Note: the return and altmode also terminated switches as
well as the input line. Example:
/SWITCH
or
/SWITCH:ARG
If a switch takes an argument the argument follows the colon
as in the second example above. In all cases switches may
be abbreviated to the number of characters that will allow
that switch to be unique.
1.1.3 SWITCHES
The following is a list of switches that CHANGE will
accept. In the following descriptions "x" represents a
decimal number, and "arg" represents a key word that may be
abbreviated.
/BUFFERS:x
Designates that CHANGE should set up x buffers for the
device. This switch is used to speed up the i/o process at
the expense of core. The size of a buffer is calculated by
the following formula:
BUFSIZ = (RECORD SIZE*BLOCKING FACTOR)/BYTES PER WORD+1
/ADVANCE:x
Designates that CHANGE should advance x EOF marks
before processing a file. This switch has meaning only for
magnetic tapes and is ignored for all other devices. Note
that if a magnetic tape has labels, there may be several EOF
marks per file, depending on the label type.
/BACKSPACE:x
This switch is the opposite of the advance switch. It
tells CHANGE to backspace the magnetic tape x EOF marks and
then forward space one EOF mark if the tape is not at load
point. This switch is only used with magnetic tapes and is
ignored for other devices. CHANGE resolves BACKSPACE and
CHANGE -- Character set converter Page 2
Command syntax
ADVANCE for the same device by subtracting the BACKSPACE
counter from the ADVANCE counter; if the result is positive
CHANGE moves the tape forward, if negative, CHANGE moves
that tape backwards. /BLOCK:x /BLKSIZE:x
This switch tells CHANGE that there are x logical
records in a logical block. For variable ebcdic, this is
the maximum number of records in the block. Note IBM's
blocking factor is the total number of characters in the
block.
/RECORD:x /RECSIZE:x
This switch tells CHANGE that there are x characters in
a logical record.
/DENSITY:arg
This switch is use to set the density on magnetic tapes
and is ignored for other devices. The argument is one of
the following: 200, 556, 800.
/RETAIN
This switch saves the current command string for later
editing. See the RETAIN command for a complete description
of the RETAIN function.
/RUN
For this switch CHANGE performs a RETAIN command and
then executes the current command string. See the RUN
command for a complete description.
/HELP:arg
CHANGE prints a list of its commands and switches with
a short explanation of their function. If the argument is
present, CHANGE will attempt to print the help file for that
program.
/LABEL:arg
The LABEL switch informs CHANGE that a magnetic tape
has labels or that labels should be written. In any case
the argument specifies the type of label as follows:
NONE The magnetic tape has no labels.
CHANGE -- Character set converter Page 3
Command syntax
MINE The magnetic tape has special
DECsystem-10 labels.
DIGITAL The magnetic tape has DECsystem-10
COBOL labels.
BURROUGHS The magnetic tape has standard
BURROUGHS labels.
IBM The magnetic tape has IBM 360
labels.
GE635 The magnetic tape has GENERAL
ELECTRIC 635 labels.
Labels are written in the character set specified except for
IBM and GE635 labels. IBM labels are written in BCD for
7-track drives and EBCDIC for 9-track drives. GE635 labels
are always written in GEBCD.
/MODE:arg
SPECIFIES THE CHARACTER SET MODE FOR THE FILE AS
FOLLOWS:
ASCII File character set is 7-bit ascii.
HPASCII File character set is 8-bit ascii.

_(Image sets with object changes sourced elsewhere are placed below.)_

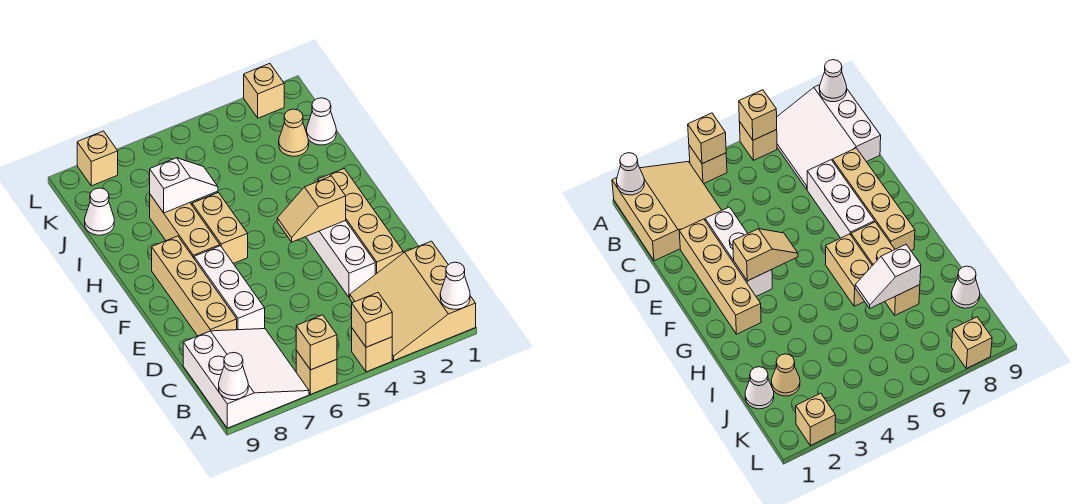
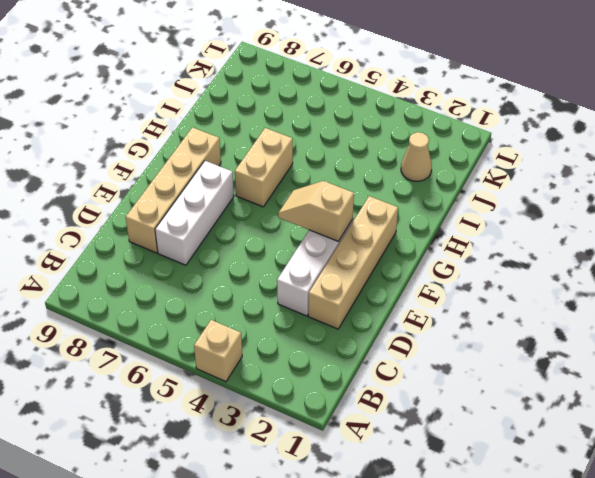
none -> tan slope A1:C3 level 1 top 1
none -> tan brick A6 level 1
none -> white slope A7:C9 level 1 top 9

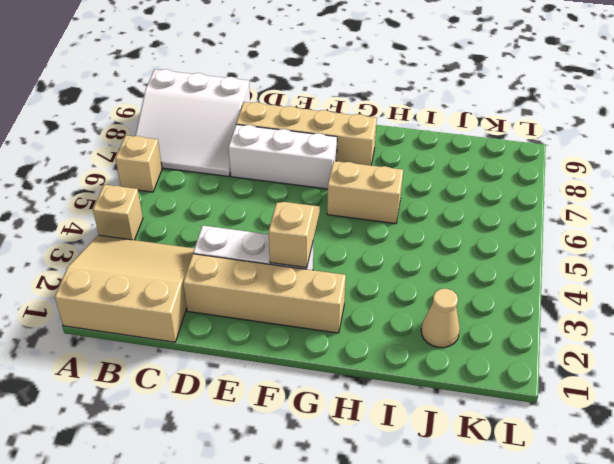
none -> tan brick G7:I7 level 1
none -> white cone J1 level 1
none -> white cone J9 level 1

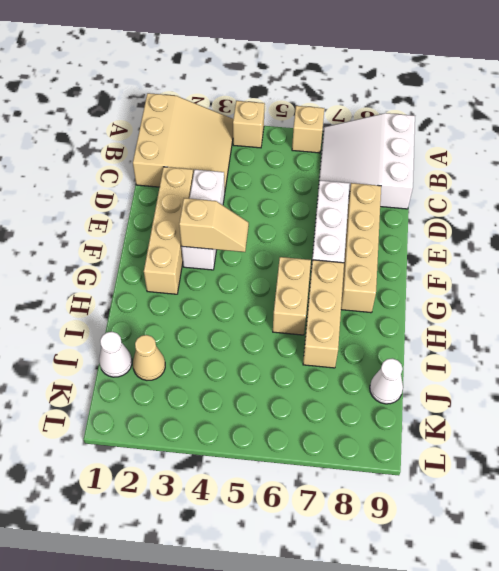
none -> tan brick L2 level 1
none -> tan brick L8 level 1
none -> white cone A1 level 2

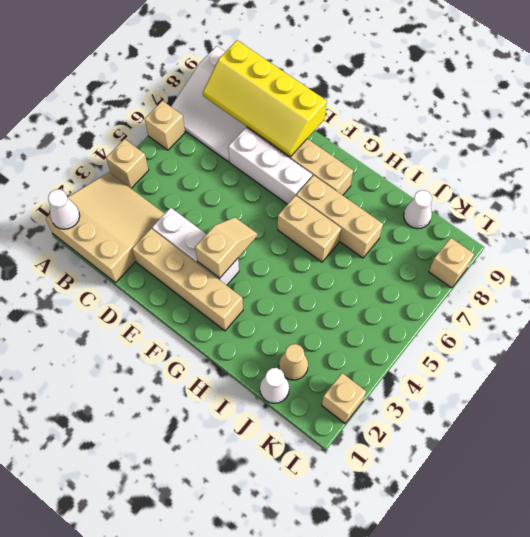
yellow slope B8:E9 level 2 top 9 -> none
none -> tan brick A4 level 2
none -> tan brick A6 level 2
none -> white cone A9 level 2

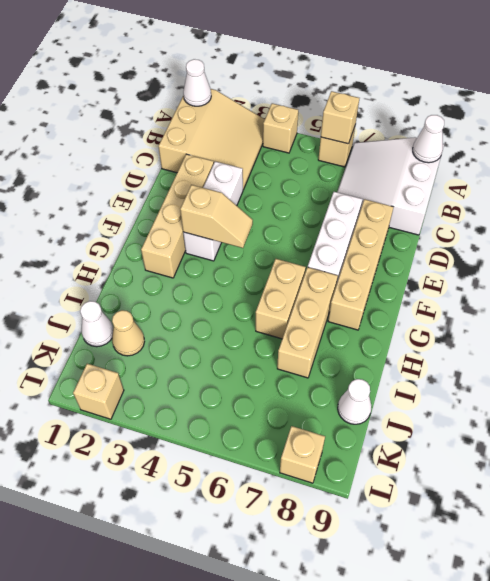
none -> tan brick A4 level 2
none -> white slope I6:I7 level 2 top 7

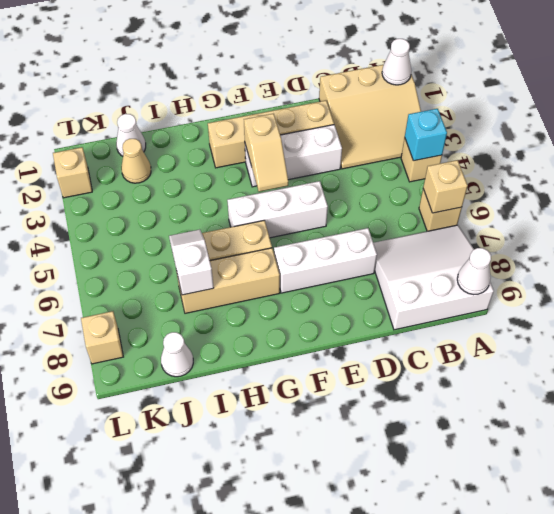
cyan brick A4 level 2 -> tan brick A4 level 2
white brick E5:G5 level 1 -> none
none -> tan brick D8:G8 level 1

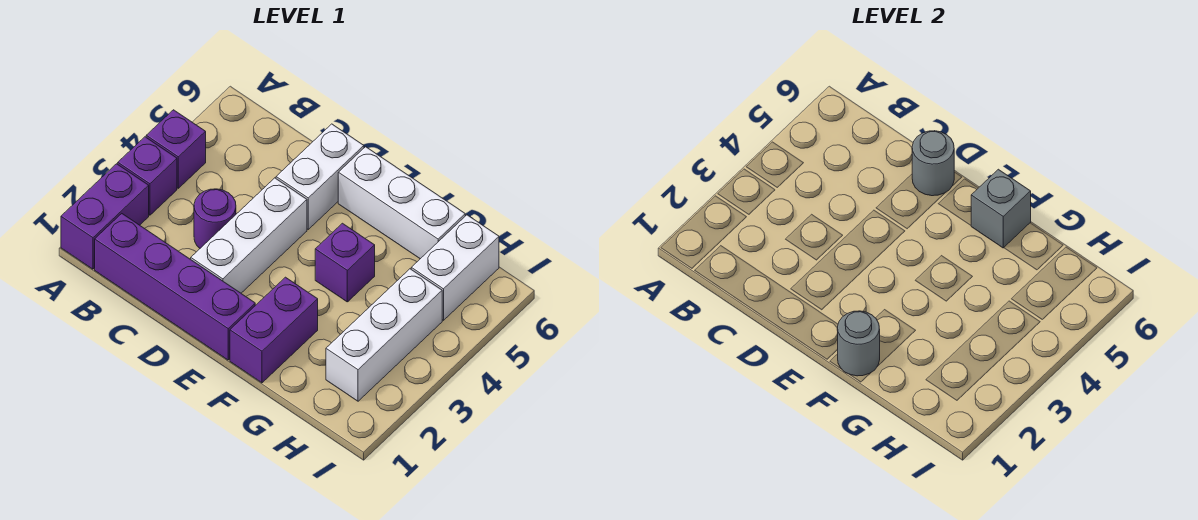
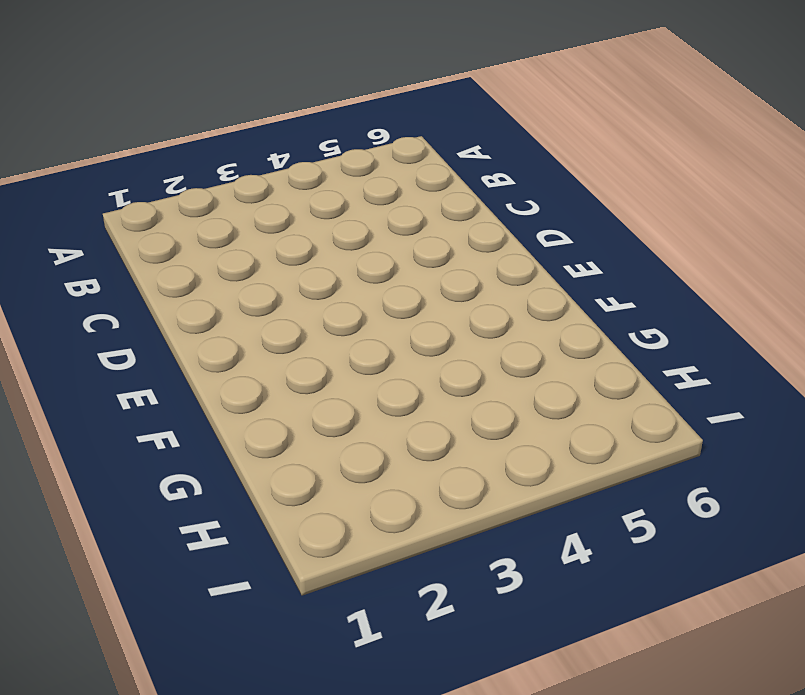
none -> purple brick A1:A2 level 1
none -> purple brick A3 level 1
none -> purple brick A4 level 1

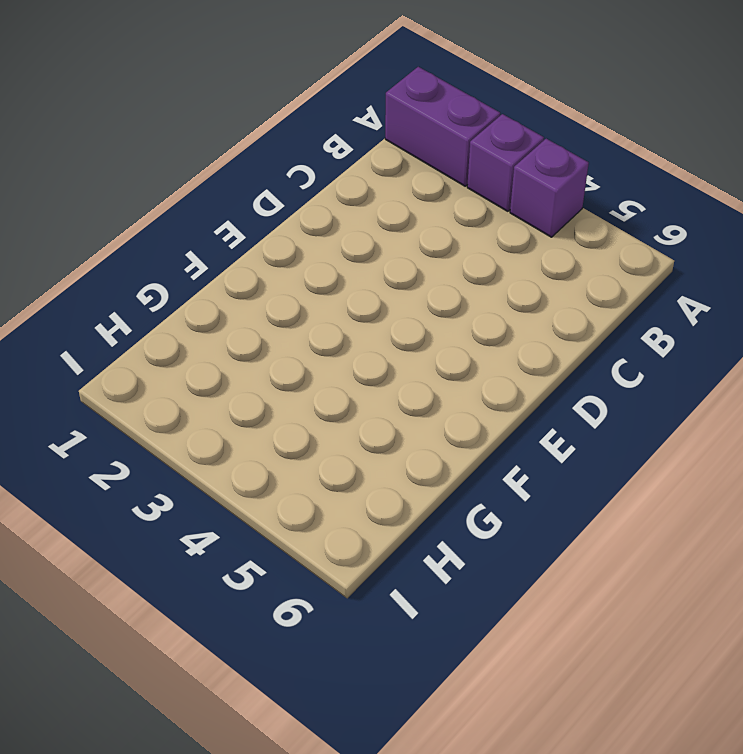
none -> purple brick B1:E1 level 1
none -> purple round brick C3 level 1
none -> white brick D2:D4 level 1

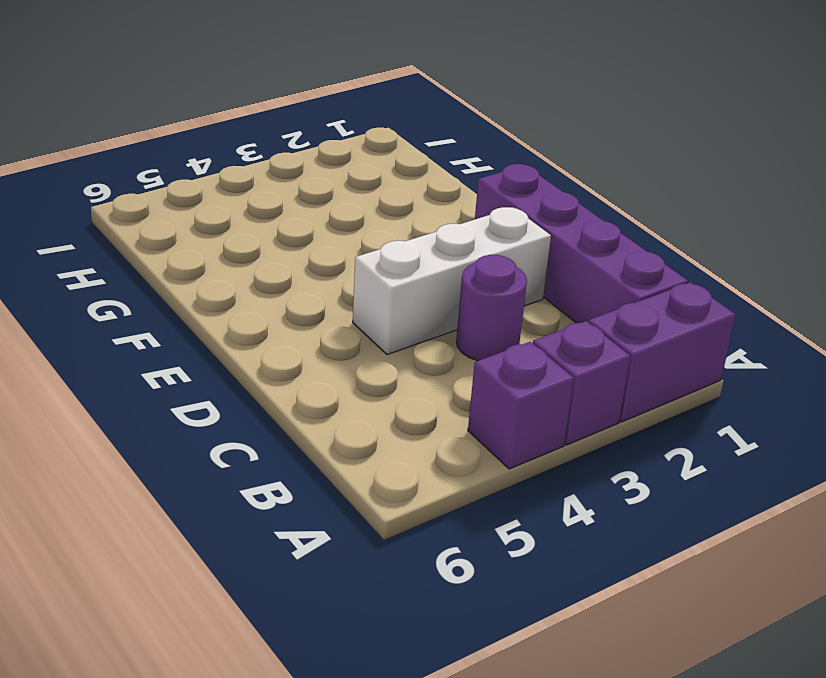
none -> white brick D5:D6 level 1
none -> white brick E6:G6 level 1
none -> purple brick F1:F2 level 1

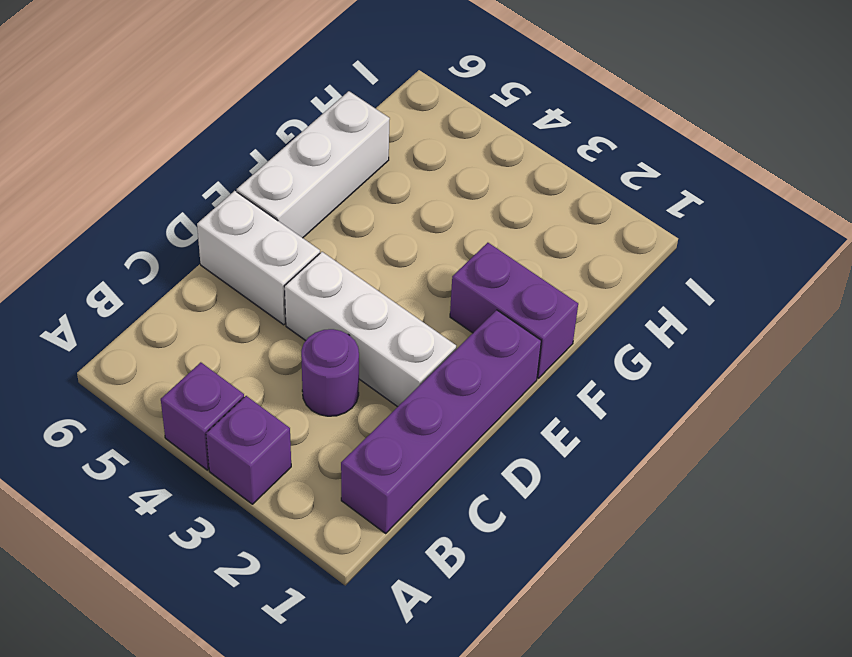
none -> purple brick A1:A2 level 1
none -> purple brick F4 level 1
none -> white brick H2:H4 level 1

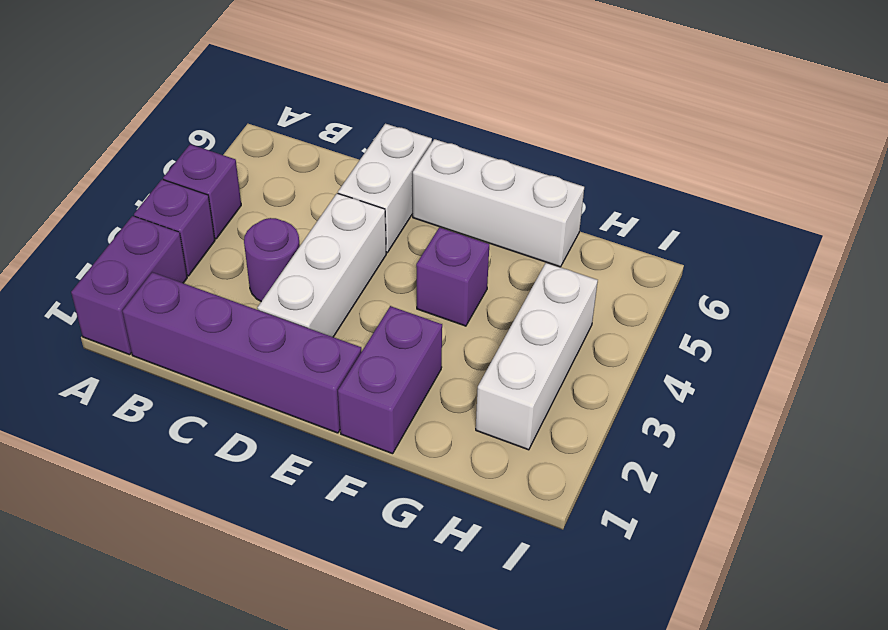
none -> white brick H5:H6 level 1
none -> grey round brick D6 level 2
none -> grey round brick F1 level 2

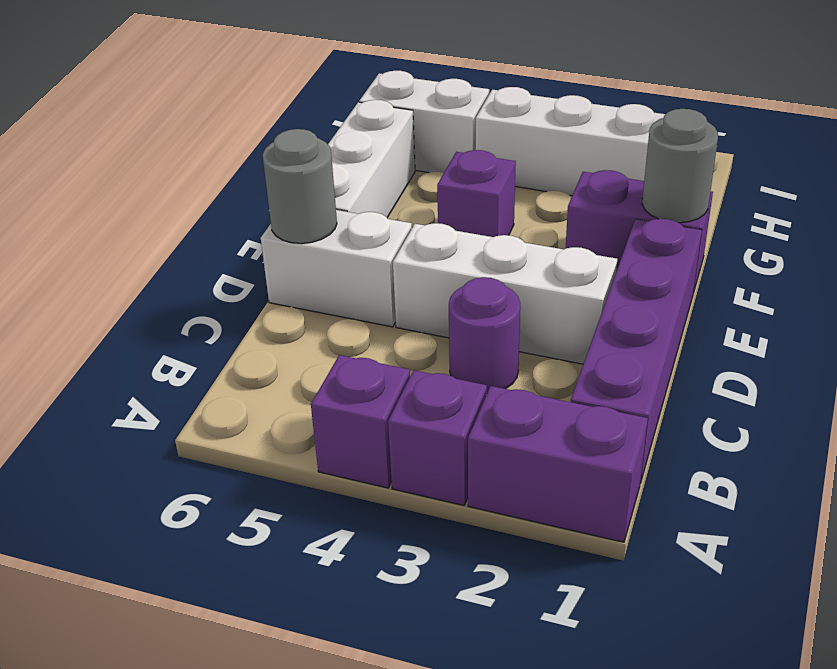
none -> grey brick F6 level 2

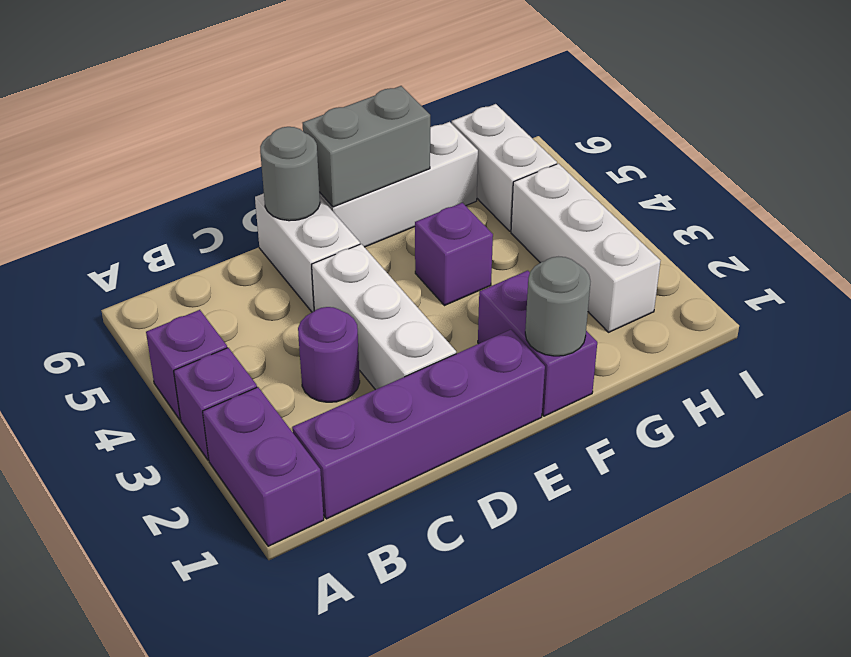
grey brick E6:F6 level 2 -> grey brick F6 level 2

GEASCII File character set is 9-bit ascii.
IMAGE File is read and written as 36-bit
words.
SIXBIT File character set is sixbit with
control words.
FIXSIX File character set is sixbit with no
control words.
BCL File character set is bcl.
BCD File character set is bcd.
GEBCD File character set is GENERAL ELECTRIC
bcd.
HONBCD File character set is HONEYWELL bcd.
EBCDIC File character set is ebcdic.
VEBCDIC File character set is variable ebcdic.
The end of the input record is determined by the mode of the
input file as described below:
ASCII Terminated by a carriage-return
character or record count.
SIXBIT Determined by the header word in front
each record.
FIXSIX Always copies the number of bytes
specified by the record size.
BCL Always copies the number of bytes
specified by the record size.
BCD Always copies the number of bytes
specified by the record size.
EBCDIC [fixed] Always copies the number of
bytes specified by the record size.
CHANGE -- Character set converter Page 4
Command syntax
EBCDIC [variable] Determined by the header
word in front of each record.
/PARITY:arg
Sets the parity of a magnetic tape file, ignored for
other devices. The argument is either ODD or EVEN. The
default parity is ODD.
/PASSWORD:arg
Sets the password for GE635 labels to the argument.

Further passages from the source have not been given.